Accuracy in the context of correcting eye tracking data in reading tasks is measured as the percentage of fixations that are returned to the same line they were on before distortion was introduced. In other words, if fixation_n was on line 1, then after distortion was introduced, it was moved to another line or an empty space between the line, and a valid correction should return that fixation to line 1. The correction accuracy for a given trial is calculated by counting the number of fixations that were returned to their original lines over the total number of fixations in the trial.
The second research question is concerned with subjectivity in manual correction. Subjectivity between human correctors would be reflected in applying different corrections to the same fixation, and therefore, it is the opposite of agreement. In other words, high subjectivity would result in low agreement between correctors and vice versa. Therefore, we measure agreement between correctors as the percentage of fixations where correctors assigned a given fixation to the same line.

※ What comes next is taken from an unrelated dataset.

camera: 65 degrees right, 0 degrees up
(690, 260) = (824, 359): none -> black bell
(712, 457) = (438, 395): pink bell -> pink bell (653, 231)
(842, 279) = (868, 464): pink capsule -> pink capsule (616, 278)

Considering that human correctors corrected the same set of trials, we can give each fixation in each trial a unique ID. Then, we can examine the corrected trials from each participant, and for each fixation, we can record the line number it was assigned to in that trial. When all corrected trials from all correctors are processed, we can go over fixations one at a time and measure how often correctors assigned the fixation to the same line. For example, if three out of four correctors assigned a given fixation to the same line, then the agreement for that fixation is 75%. The overall agreement between correctors is the mean of the agreements on all fixations.

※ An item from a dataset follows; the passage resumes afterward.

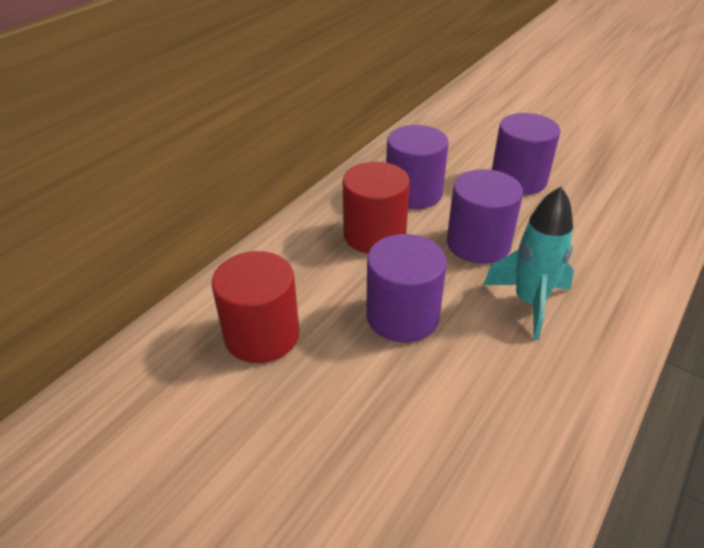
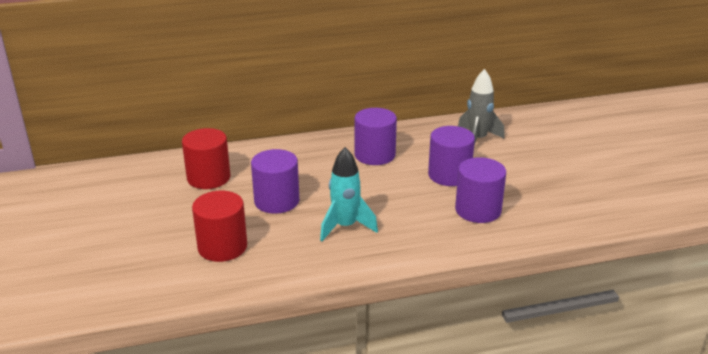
camera: 40 degrees right, 10 degrees down
(374, 235) = (321, 164): red cylinder -> red cylinder (222, 247)
(478, 129) = (477, 140): none -> grey rocket
(478, 243) = (366, 192): purple cylinder -> purple cylinder (478, 210)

For the agreement, we focus on the corrected trials from human correctors without being concerned with accuracy. The goal is to measure how often correctors agree, not if correctors made the right correction or not. Therefore, we measure agreement over the real data for generalization.
Furthermore, we approach the agreement question statistically. Studies often use Cohen’s Kappa [
38] to assess the agreement between two raters, while in our study, we had 14 raters and therefore we rely on intra-class correlation to assess agreement. The Intra-Class Correlation Coefficient (ICC3) is a statistical measure used to assess the consistency or agreement of measurements made by multiple raters or instruments on the same subjects when a fixed set of raters is used for all observations [
29]. ICC3 is particularly sensitive to both systematic and random errors, as it treats differences between raters as part of the measurement error rather than a random factor. Its value ranges from −1 to 1, where higher values indicate stronger agreement. Typically, ICC3 is interpreted as follows: values above 0.75 indicate excellent reliability, values between 0.50 and 0.75 suggest moderate reliability, and values below 0.50 reflect poor reliability.